Firstly, while classified documents are always marked as such, there's also a responsibility for members of the military with clearance to be aware of what constitutes derivative classification. If you know several classified or sensitive facts that build up to a classified picture overall, that derivative abstract is itself classifed, even if it isn't written in a marked document.
While the officer hadn't run into anyone asking them for confirmation of classifed data, they said it was their understanding that any known or suspected breach of security should get reported immediately to the Security Information Officer and that this was the only action they were aware would be appropriate. It was explained that this was every bit as much to protect the classified information itself as it was to protect yourself from being charged with violating security.
When someone in the military has possession of a classified document, they are absolutely responsible for it at all times. If it's lost, or even left unattended, this constitutes a violation of security that can result in losing your career if it goes unreported. Everyone who has access to such documents must sign the documents' "chain of receipt" every time they're accessed. Every time a safe containing such documents are opened, there's a signature and a time stamp.
Military personnel also not authorized to share information with individuals who have security clearance, but don't need to know that information. The officer said that even a general, who would have higher clearance, doesn't have the right to go up to anyone's desk and demand to see classified information just because they want to.

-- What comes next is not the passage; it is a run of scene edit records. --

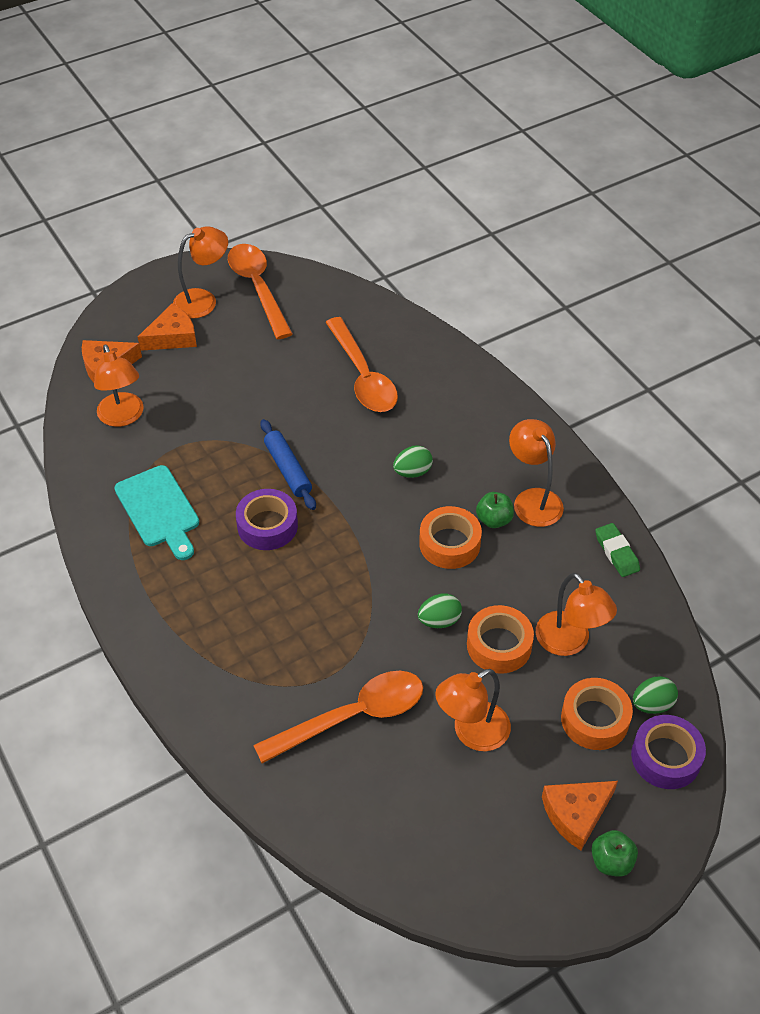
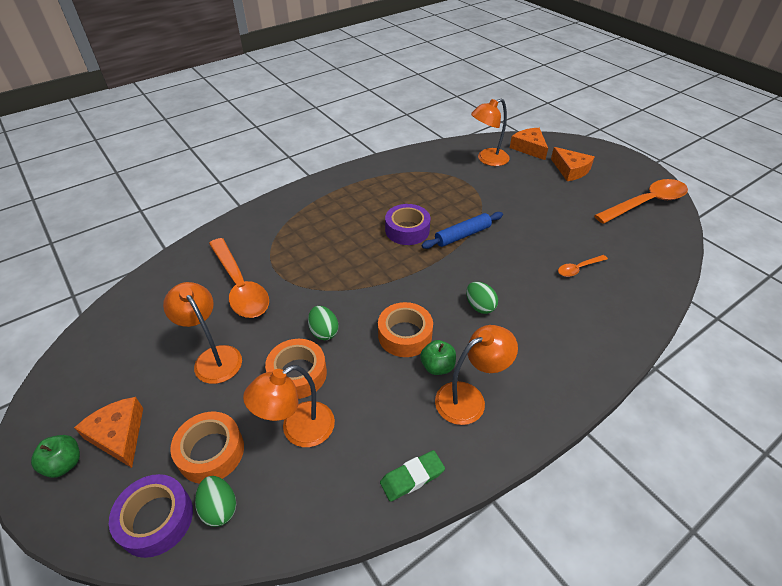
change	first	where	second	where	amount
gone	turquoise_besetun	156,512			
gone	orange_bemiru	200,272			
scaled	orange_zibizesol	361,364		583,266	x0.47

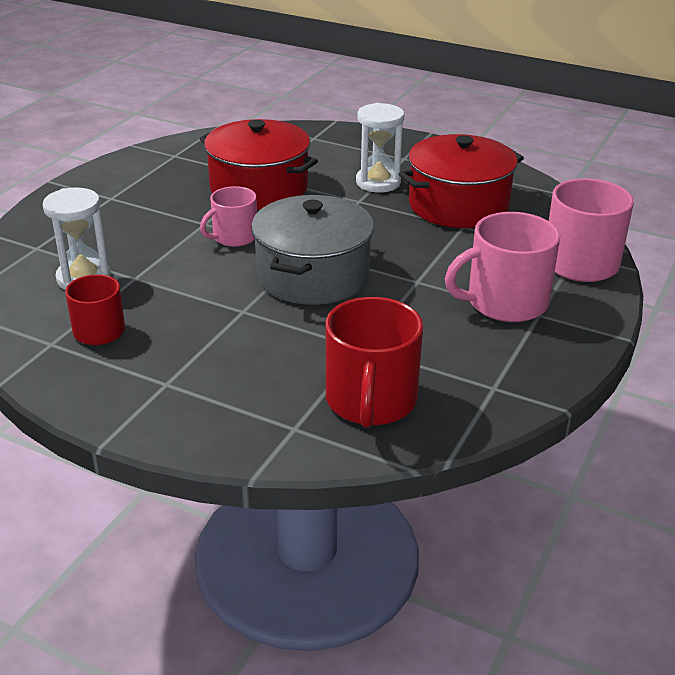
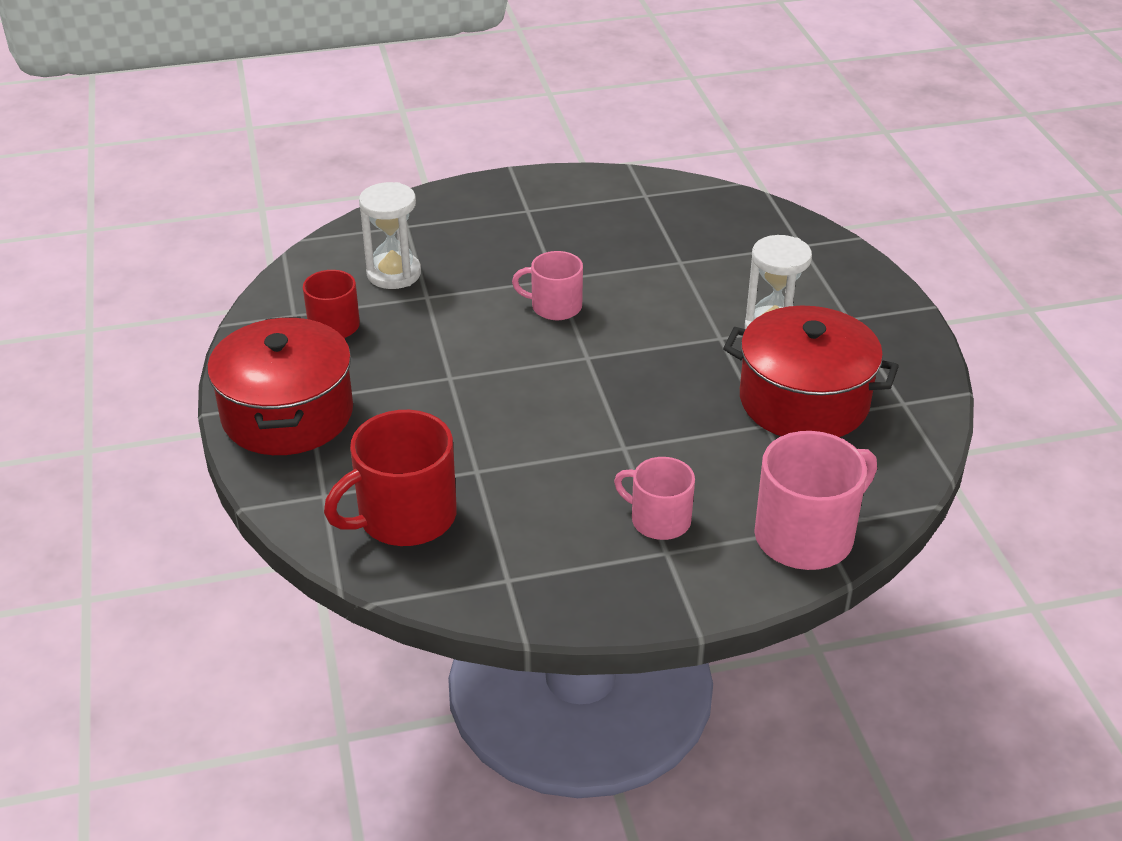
change	first	where	second	where	amount
gone	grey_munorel	312,250			
shifted	red_munorel	259,164		280,385	
scaled	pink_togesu	502,267		654,498	x0.61

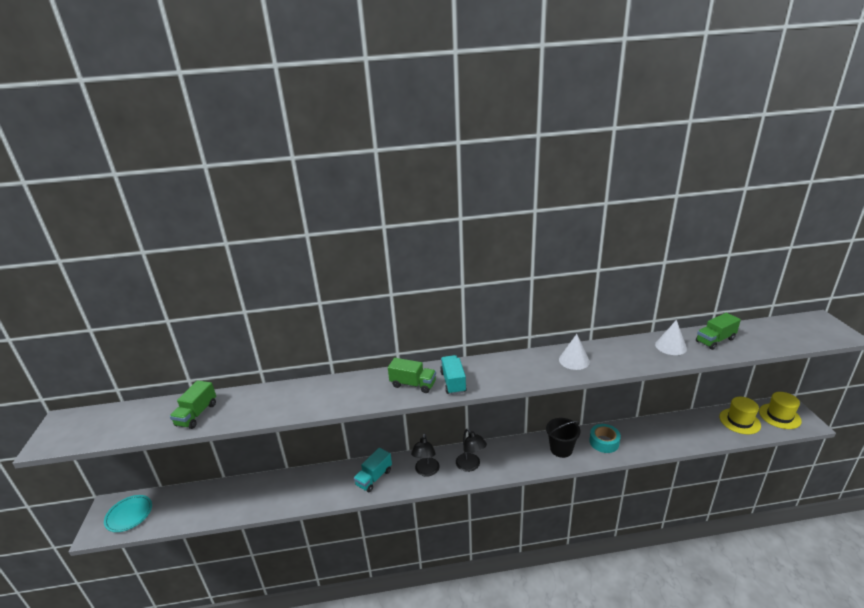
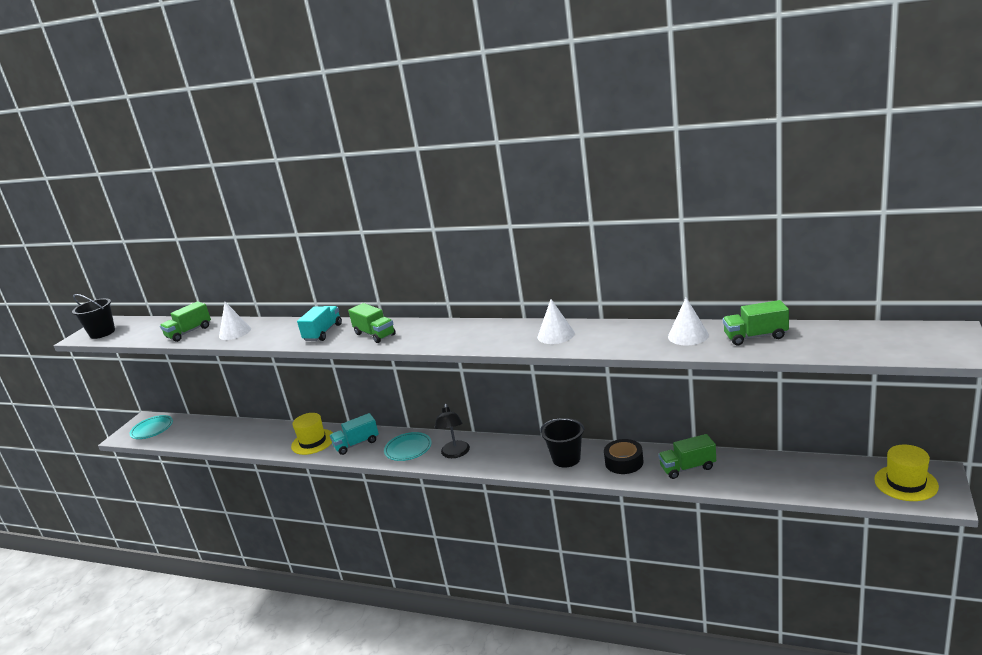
change	first	where	second	where	amount
new			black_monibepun	93,316	
new			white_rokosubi	235,321	
new			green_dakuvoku	687,456	
shifted	turquoise_dakuvoku	453,375		319,323	
shifted	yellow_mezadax	740,415		312,434	
swapped	black_bemiru	425,455	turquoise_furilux	408,446	
repainted	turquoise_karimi	605,438	black_karimi	624,456	

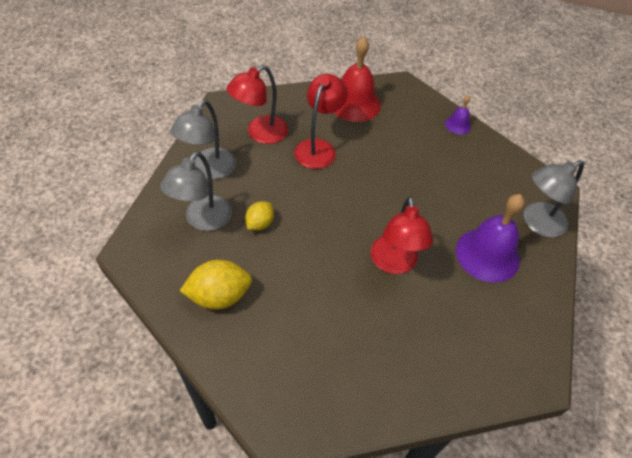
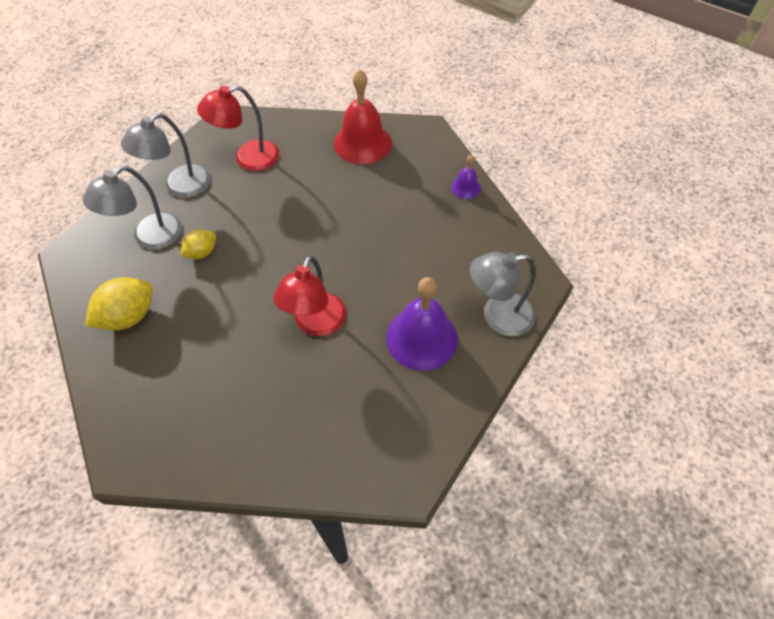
change	first	where	second	where	amount
gone	red_bemiru	321,121			
rotated	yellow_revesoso	216,285		119,304	45 degrees counterclockwise

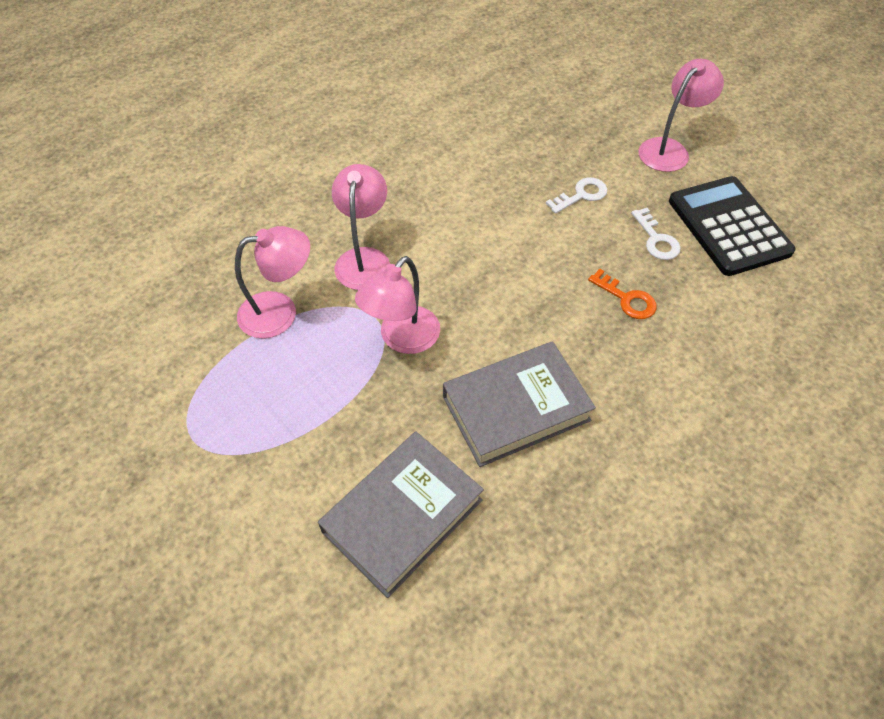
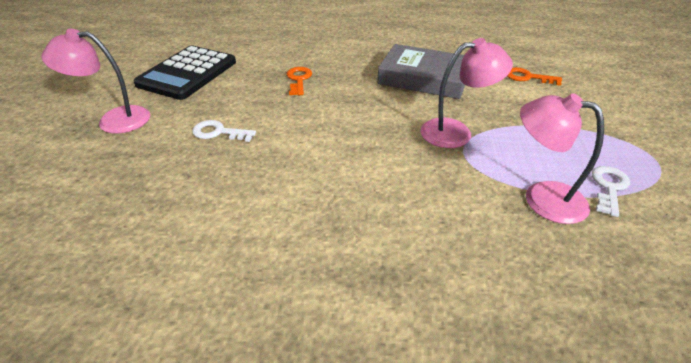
change	first	where	second	where	amount
gone	pink_bemiru	361,227			
shifted	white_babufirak	656,234		611,191	
swapped	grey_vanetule	401,515	orange_babufirak	534,76	

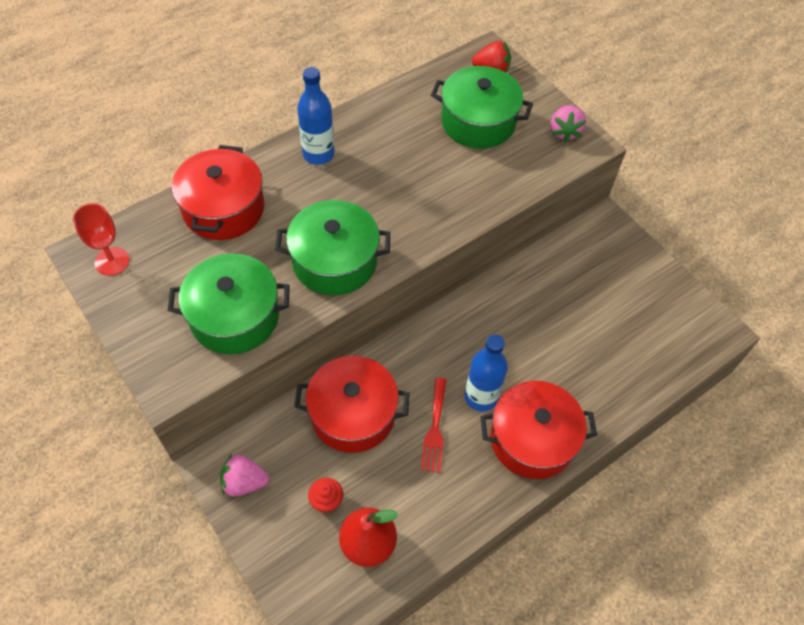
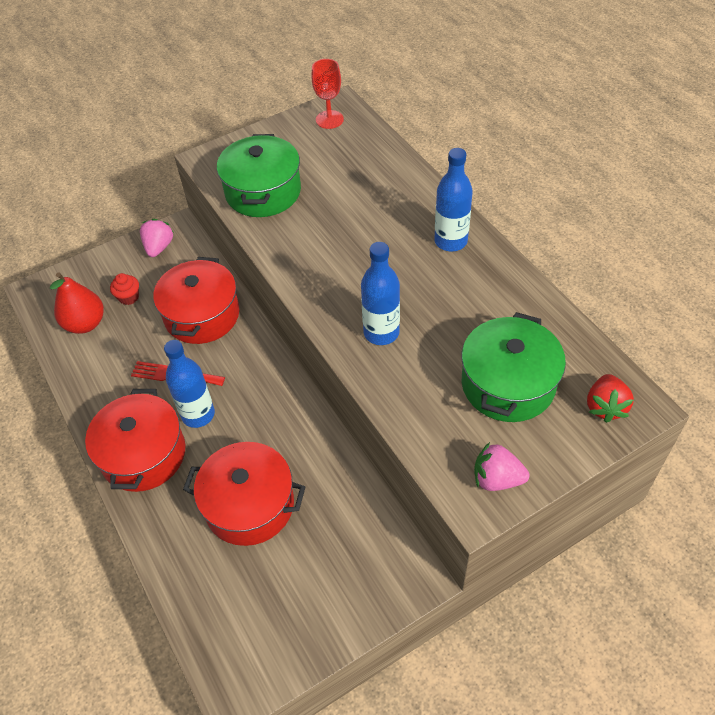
change	first	where	second	where	amount
gone	green_munorel	332,247			
new			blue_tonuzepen	380,293	
shifted	red_munorel	218,192		244,494	

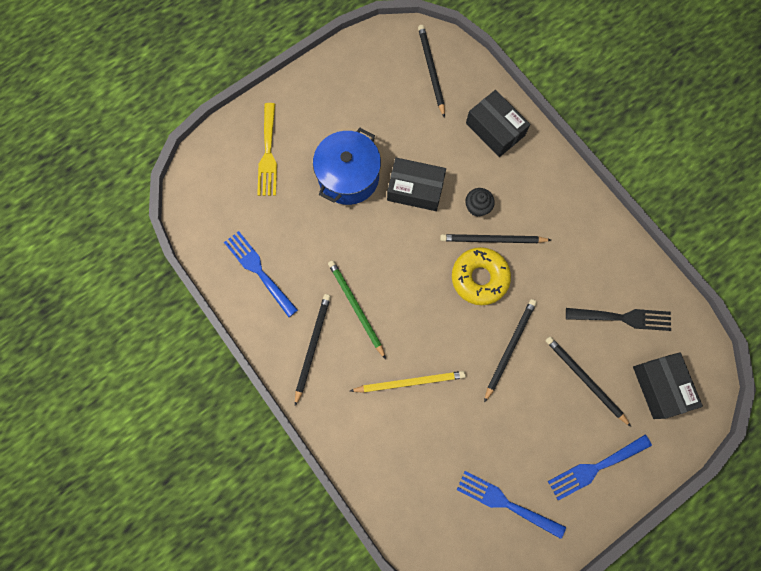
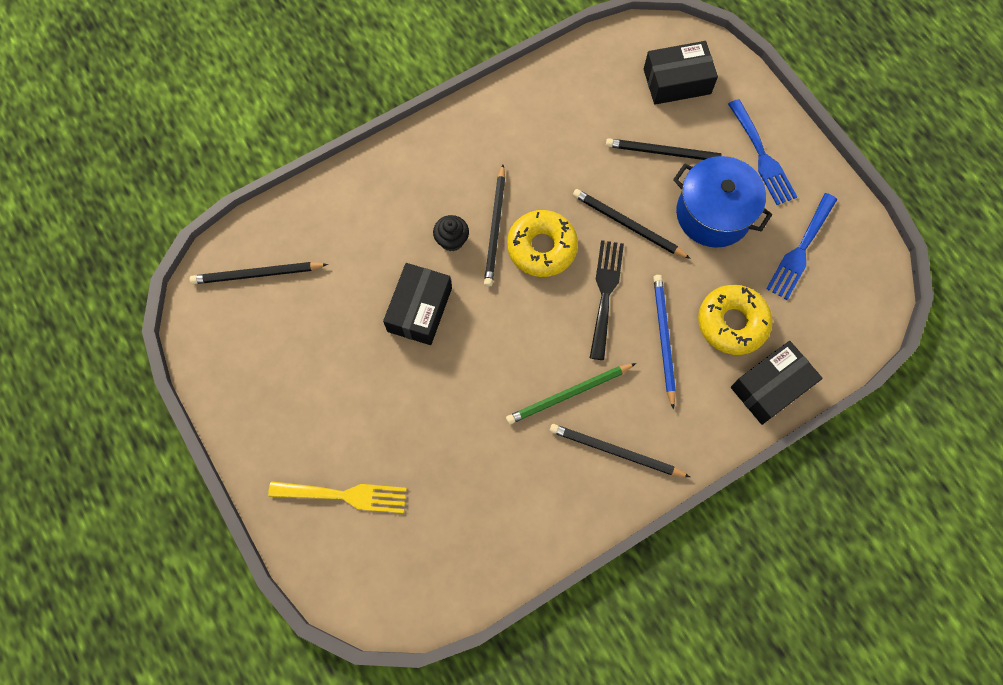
change	first	where	second	where	amount
gone	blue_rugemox	261,274			
new			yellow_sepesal	735,320	
shifted	blue_munorel	347,166		722,202	
shifted	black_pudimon	498,123		777,383	
shifted	black_rugemox	618,319		607,300	
repainted	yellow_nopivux	408,382	blue_nopivux	664,342	
rotated	black_nopivux	588,382		669,149	45 degrees clockwise

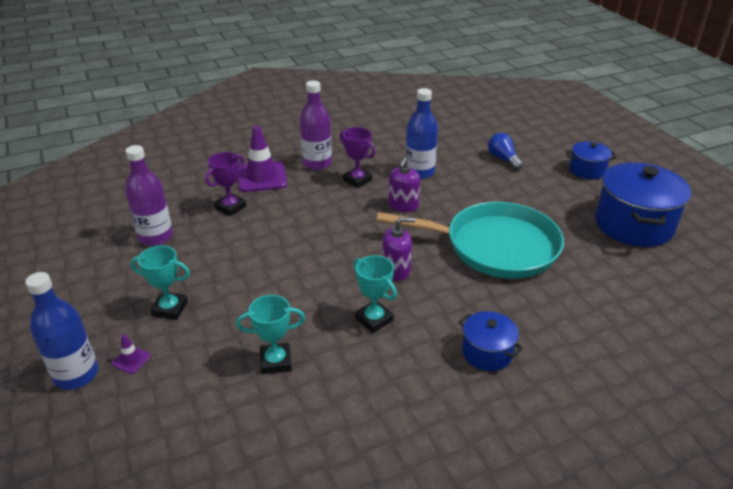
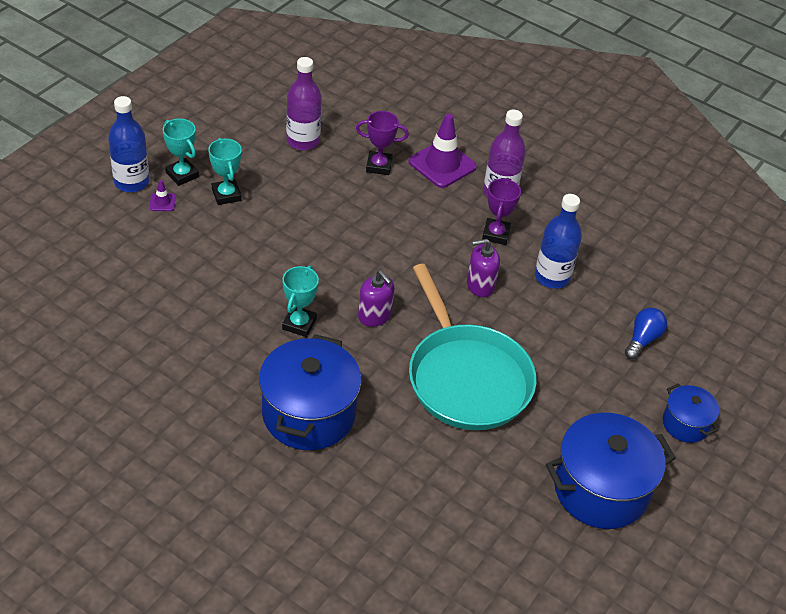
change	first	where	second	where	amount
shifted	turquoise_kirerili	270,334		181,152	
scaled	blue_munorel	490,341		310,392	x1.90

A severe unintentional mishap made in the protection of classified information, especially if left unreported, can land military personnel in jail. Which is to say that even without any deliberate intent, a failure to respect the seriousness of the information they're told to protect can be punished with anything between firing and jail.
During the interview, the officer mentioned several times the "legal and moral" obligation to protect classified information. It could have been one word, legalandmoral, for the purposes of the conversation. The officer explained that integrity was incredibly important in the service, and that it meant "doing the right thing, even when no one is looking." The officer said it meant that you report your mistakes even when you don't think anyone knows.
Compare at will with the irresponsible behavior by members of the Bush White House towards classified information and the attitude of their Republican apologists to that of run-of-the-mill military personnel. Yet more proof that notoriety and big checks make people "great" like going to church on occasion makes them "good."
Posted by natasha at July 25, 2005 04:13 PM | War on Terrorism | TrackBack(1) | Technorati links |This is the Bush administration. That is what these folks do.
In another context Marshall McLuhan said (speaking about the unanticipated consequences of technology)::
To raise a moral complaint about this is like cussing a buzz-saw for lopping off fingers.